Dogs are able to tell the difference between something that is done intentionally or unintentionally, researchers say. One more reason why our dogs are man’s best friend.

“The dogs in our study clearly behaved differently depending on whether the actions of a human experimenter were intentional or unintentional,” author of the study, Dr. Britta Schunemann of Gottingen University.

Schunemann, along with her colleagues tested how the dogs reacted when the food rewards were withheld, according to Scientific Reports.

A team of researchers conducted an experiment using the ‘unable vs. unwilling paradigm.” A total of 51 dogs were in the study and tested under three conditions: unwilling condition; unable clumsy condition and unable-blocked condition. Each animal was separated by its human partner with a transparent barrier between them. and then was fed a piece of dog food through a gap, the report cited.

In the ‘unwilling’ condition, the human partner withdrew the reward through the gap in the barrier and placed it in front of herself. In the ‘unable-clumsy’ condition, the human partner brought the reward to the gap and ‘tried’ to pass it through — but then ‘accidentally’ dropped it.

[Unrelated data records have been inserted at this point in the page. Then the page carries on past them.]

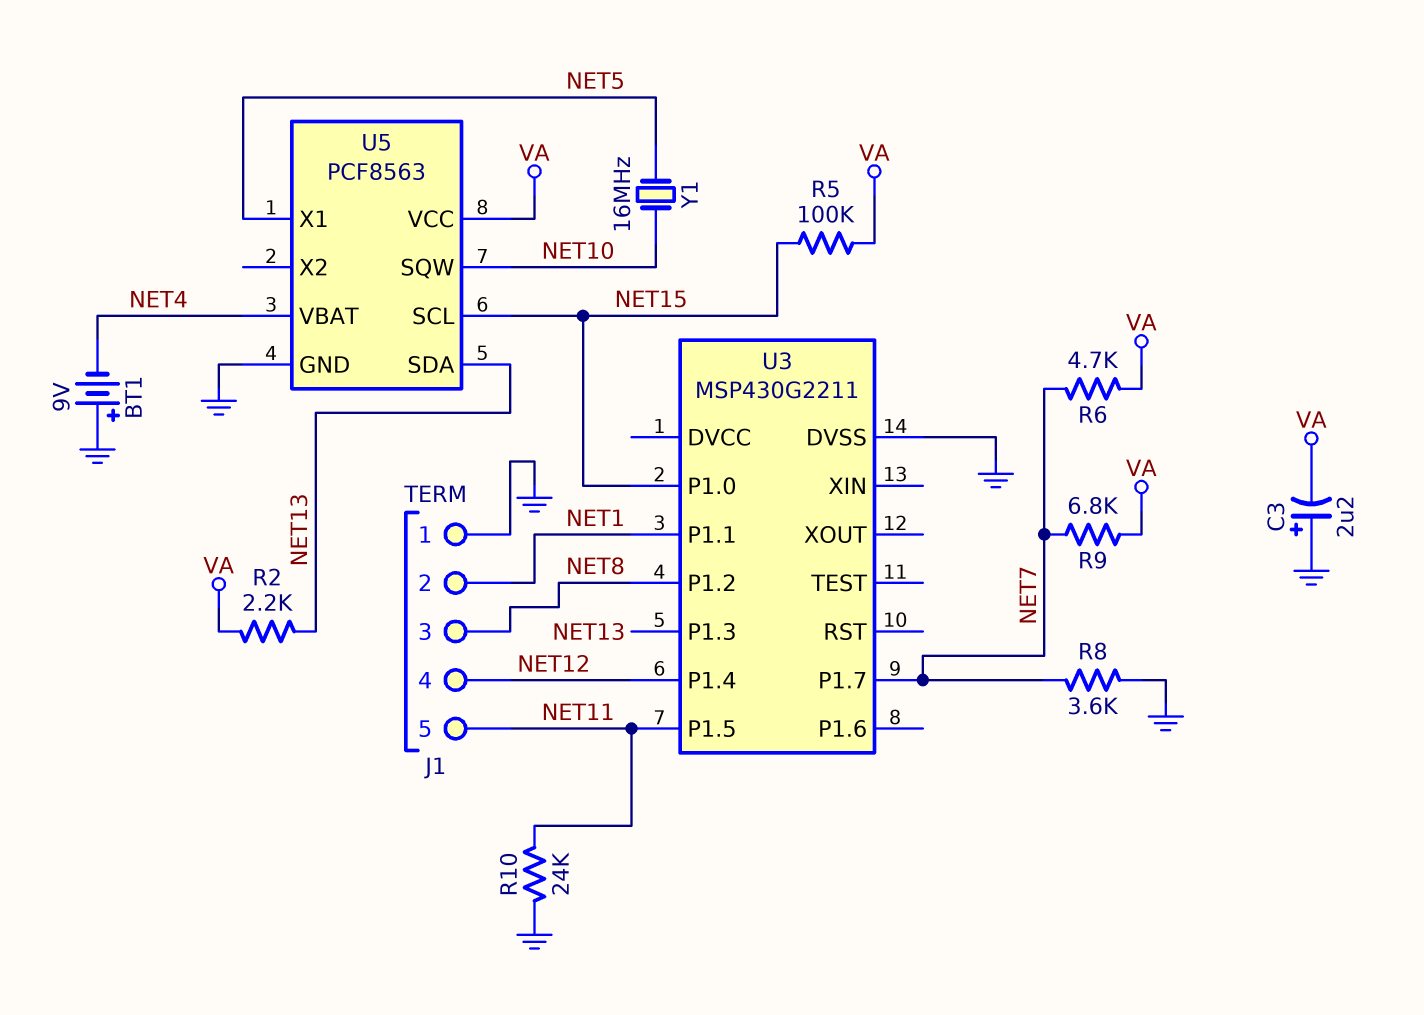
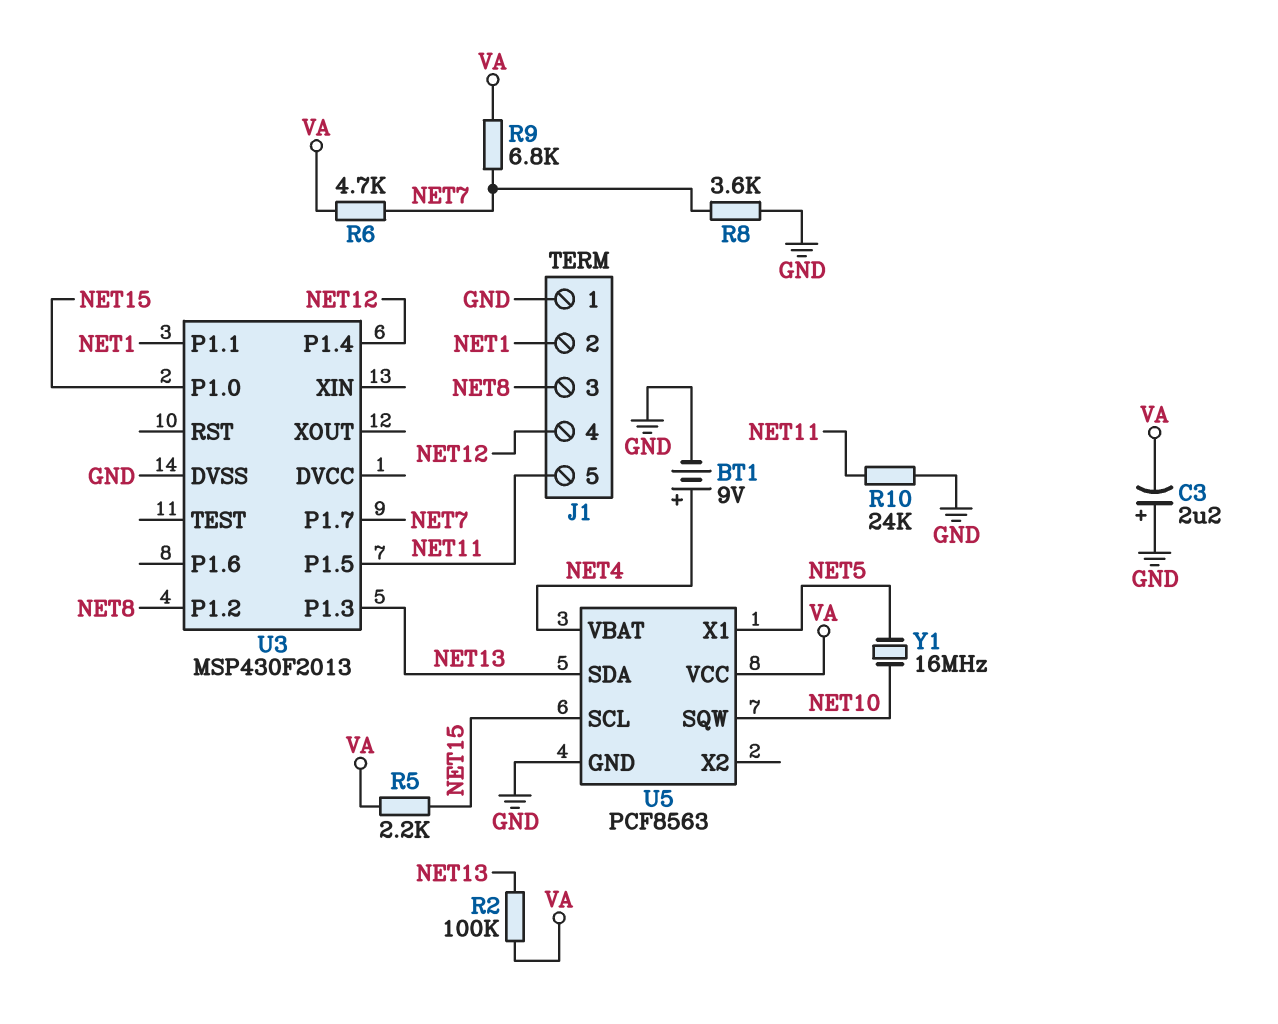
BT1: 9V (plus GND, minus NET4) -> 9V (plus NET4, minus GND)
R2: 2.2k (NET13, VA) -> 100k (NET13, VA)
R5: 100k (NET15, VA) -> 2.2k (NET15, VA)
U3: MSP430G2211 -> MSP430F2013

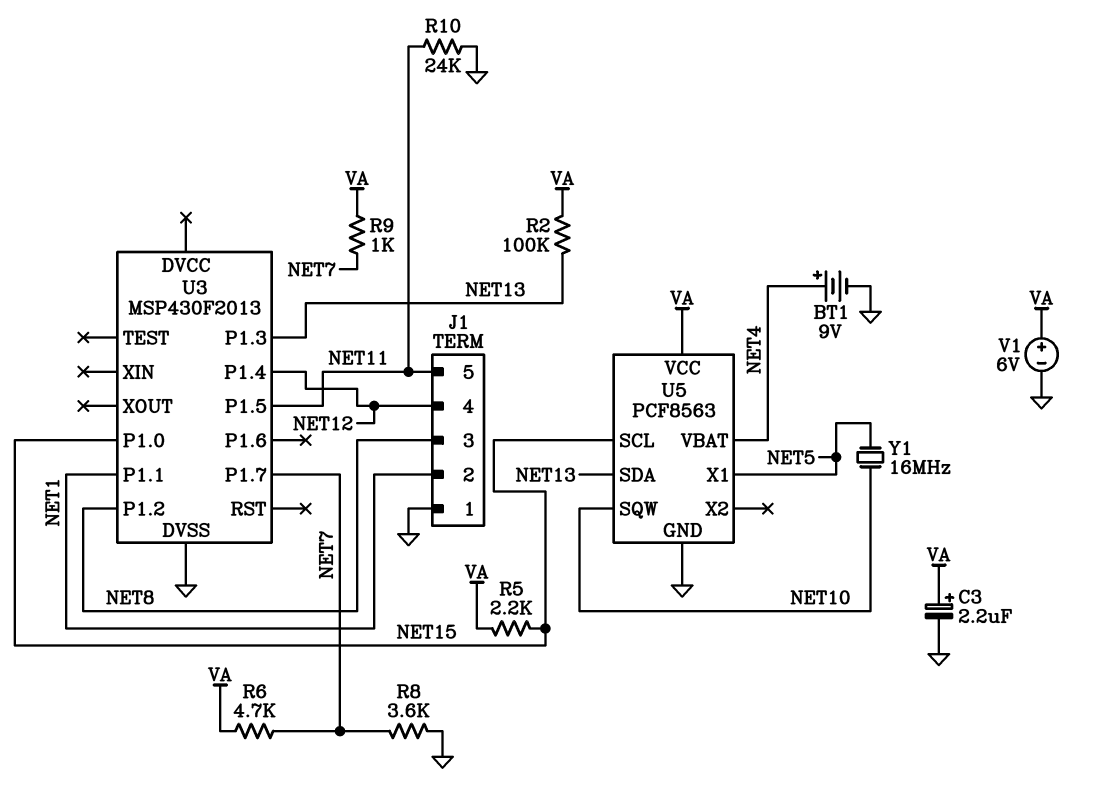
C3: 2.2uF (plus GND, minus VA) -> 2.2uF (plus VA, minus GND)
R9: 6.8k (NET7, VA) -> 1k (NET7, VA)
V1: none -> 6V (plus VA, minus GND)

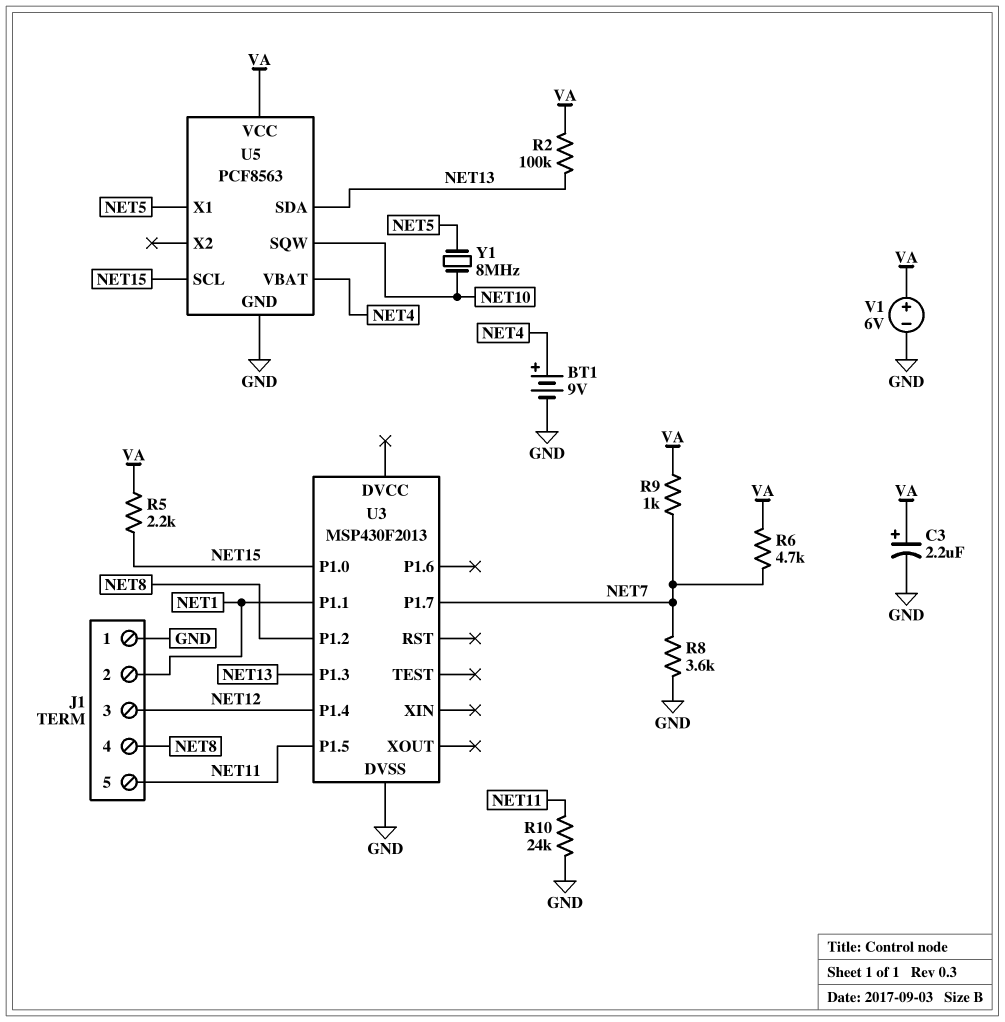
J1 pin 3: NET8 -> NET12
J1 pin 4: NET12 -> NET8
Y1: 16MHz (NET5, NET10) -> 8MHz (NET5, NET10)

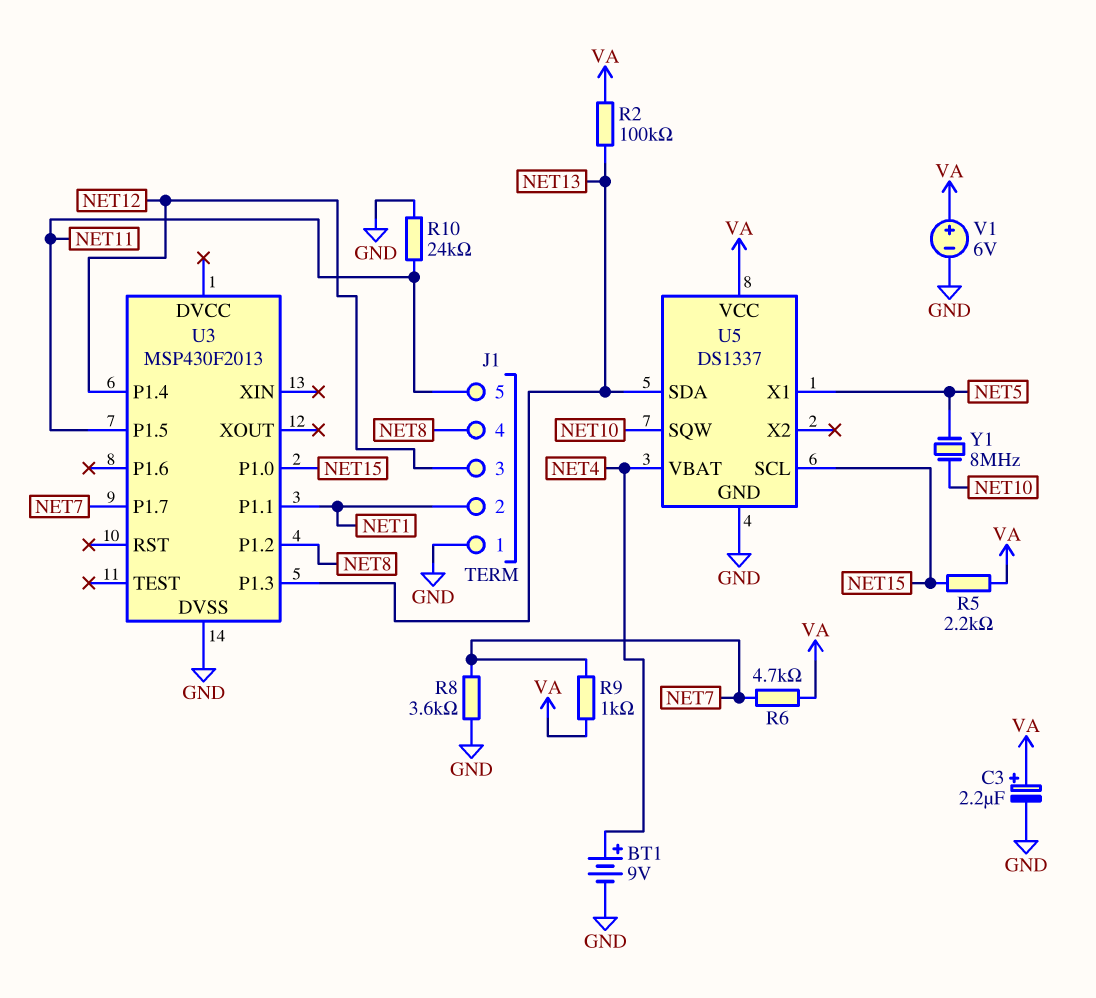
U5: PCF8563 -> DS1337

In the “unable-blocked” condition, the human partner tried to give the dog a reward again, but she was unable to because the gap was blocked, the report said.

In all conditions, the reward remained on the tester’s side of the barrier.

The study revealed that dogs were able to tell the difference between something done on purpose, or by accident.

“If dogs are indeed able to ascribe intention-in-action to humans we would expect them to show different reactions in the unwilling condition compared to the two unable conditions. As it turns out, this is exactly what we observed,” Dr. Juliane Brauer, of Max Planck Institute for the Science of Human History, and co-author of the study said, according to the Good News Network (GNN).

Previous studies have released that dogs can the difference between happy and angry faces. And, are able to process language in a very similar way humans do, by the volume, and the emotional tone and intonation, of the messages, the publication reported.

Scientists say it may be gradual, but dogs have evolved over 30,000 years to understand humans, the news outlet reported.